You are viewing a plain text version of this content. The canonical link for it is here.

Posted to user@spark.apache.org by Anubhav Agarwal <an...@gmail.com> on 2016/10/06 15:32:39 UTC

Best Savemode option to write Parquet file

Hi all,
I have searched a bit before posting this query.

Using Spark 1.6.1
Dataframe.write().format("parquet").mode(SaveMode.Append).save("location)

Note:- The data in that folder can be deleted and most of the times that
folder doesn't even exist.

Which Savemode is the best, if necessary at all?

I am using Savemode.Append which seems to cause huge amounts of shuffle as
only executioner is doing the actual write. (May be wrong)

Would using Overwrite cause all the executors write to that folder at once
or would this also send data to one single executor before writing?
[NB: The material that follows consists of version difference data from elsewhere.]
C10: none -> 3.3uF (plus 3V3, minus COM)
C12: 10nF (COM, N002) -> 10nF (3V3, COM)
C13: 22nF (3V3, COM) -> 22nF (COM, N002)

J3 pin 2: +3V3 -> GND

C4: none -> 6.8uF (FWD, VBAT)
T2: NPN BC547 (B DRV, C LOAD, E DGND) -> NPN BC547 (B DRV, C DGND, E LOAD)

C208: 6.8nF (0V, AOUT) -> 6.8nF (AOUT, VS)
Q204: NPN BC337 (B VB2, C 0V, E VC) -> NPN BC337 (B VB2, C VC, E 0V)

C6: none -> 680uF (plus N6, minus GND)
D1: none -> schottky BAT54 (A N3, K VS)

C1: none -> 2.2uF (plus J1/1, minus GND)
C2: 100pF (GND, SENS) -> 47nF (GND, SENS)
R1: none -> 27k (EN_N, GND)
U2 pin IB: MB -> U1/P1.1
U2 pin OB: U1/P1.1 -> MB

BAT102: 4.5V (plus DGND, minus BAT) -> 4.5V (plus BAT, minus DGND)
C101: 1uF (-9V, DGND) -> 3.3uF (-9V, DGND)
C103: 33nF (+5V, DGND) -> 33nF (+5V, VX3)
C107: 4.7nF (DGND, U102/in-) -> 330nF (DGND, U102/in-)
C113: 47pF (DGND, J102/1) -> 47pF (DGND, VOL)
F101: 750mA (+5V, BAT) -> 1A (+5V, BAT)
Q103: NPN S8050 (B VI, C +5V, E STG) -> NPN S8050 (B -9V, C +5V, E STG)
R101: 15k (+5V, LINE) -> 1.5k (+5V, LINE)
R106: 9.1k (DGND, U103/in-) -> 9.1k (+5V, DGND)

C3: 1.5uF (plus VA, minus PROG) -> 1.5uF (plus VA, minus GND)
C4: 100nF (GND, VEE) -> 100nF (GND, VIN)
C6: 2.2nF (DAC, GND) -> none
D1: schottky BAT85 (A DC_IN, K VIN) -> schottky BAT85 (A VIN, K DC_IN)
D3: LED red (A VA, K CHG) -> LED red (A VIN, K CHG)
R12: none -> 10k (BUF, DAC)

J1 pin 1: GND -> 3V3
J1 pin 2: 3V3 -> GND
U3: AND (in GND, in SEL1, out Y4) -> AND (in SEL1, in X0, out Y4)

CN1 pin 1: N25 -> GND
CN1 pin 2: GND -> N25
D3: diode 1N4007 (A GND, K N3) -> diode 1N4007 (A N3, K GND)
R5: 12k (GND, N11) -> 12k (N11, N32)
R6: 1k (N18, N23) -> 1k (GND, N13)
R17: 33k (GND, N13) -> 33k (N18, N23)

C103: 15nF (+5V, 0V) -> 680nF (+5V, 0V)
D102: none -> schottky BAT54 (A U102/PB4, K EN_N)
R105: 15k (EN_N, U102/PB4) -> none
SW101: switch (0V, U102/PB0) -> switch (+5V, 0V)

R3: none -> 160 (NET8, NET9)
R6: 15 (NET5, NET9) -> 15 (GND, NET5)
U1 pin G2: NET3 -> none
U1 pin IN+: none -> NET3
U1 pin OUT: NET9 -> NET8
Or should I not use any of the modes at all and just do a write?


Thank You,
Anu

Re: Best Savemode option to write Parquet file

Posted by Chanh Le <gi...@gmail.com>.

Hi,
It depends on your case but if you do shuffle it’s expensive operation unless you want to reduce number of files and it's not parallel so it might have cost you a lot of time to write data.

Regards,
Chanh



> On Oct 7, 2016, at 1:25 AM, Anubhav Agarwal <an...@gmail.com> wrote:
> 
> Hi,
> I already had the following set:-
> sc.hadoopConfiguration.set("parquet.enable.summary-metadata", "false")
> 
> Will add the other setting too.
> 
> But my question is I am correct in assuming Append mode shuffles all data to one node before writing?
> And do other modes do the same or all executors write to the folder in parallel .
> 
> Thank You,
> Anu
> 
> On Thu, Oct 6, 2016 at 11:36 AM, Chanh Le <giaosudau@gmail.com <ma...@gmail.com>> wrote:
> Hi Abnubhav,
> The best way to store parquet is partition it by time or specific field that you are going to mark for delete after the time.
> in my case I partition my data by time so I can easy to delete the data after 30 days.
> Use with mode Append and disable the summary information 
> 
> sc.hadoopConfiguration.set("parquet.enable.summary-metadata", "false")
> sc.hadoopConfiguration.set("mapreduce.fileoutputcommitter.marksuccessfuljobs", "false")
> 
> Regards,
> Chanh
> 
> 
>> On Oct 6, 2016, at 10:32 PM, Anubhav Agarwal <anubhav33@gmail.com <ma...@gmail.com>> wrote:
>> 
>> Hi all,
>> I have searched a bit before posting this query.
>> 
>> Using Spark 1.6.1
>> Dataframe.write().format("parquet").mode(SaveMode.Append).save("location)
>> 
>> Note:- The data in that folder can be deleted and most of the times that folder doesn't even exist.
>> 
>> Which Savemode is the best, if necessary at all?
>> 
>> I am using Savemode.Append which seems to cause huge amounts of shuffle as only executioner is doing the actual write. (May be wrong)
>> 
>> Would using Overwrite cause all the executors write to that folder at once or would this also send data to one single executor before writing?
>> 
>> Or should I not use any of the modes at all and just do a write?
>> 
>> 
>> Thank You,
>> Anu
> 
>

Re: Best Savemode option to write Parquet file

Posted by Anubhav Agarwal <an...@gmail.com>.

Hi,
I already had the following set:-
sc.hadoopConfiguration.set("parquet.enable.summary-metadata", "false")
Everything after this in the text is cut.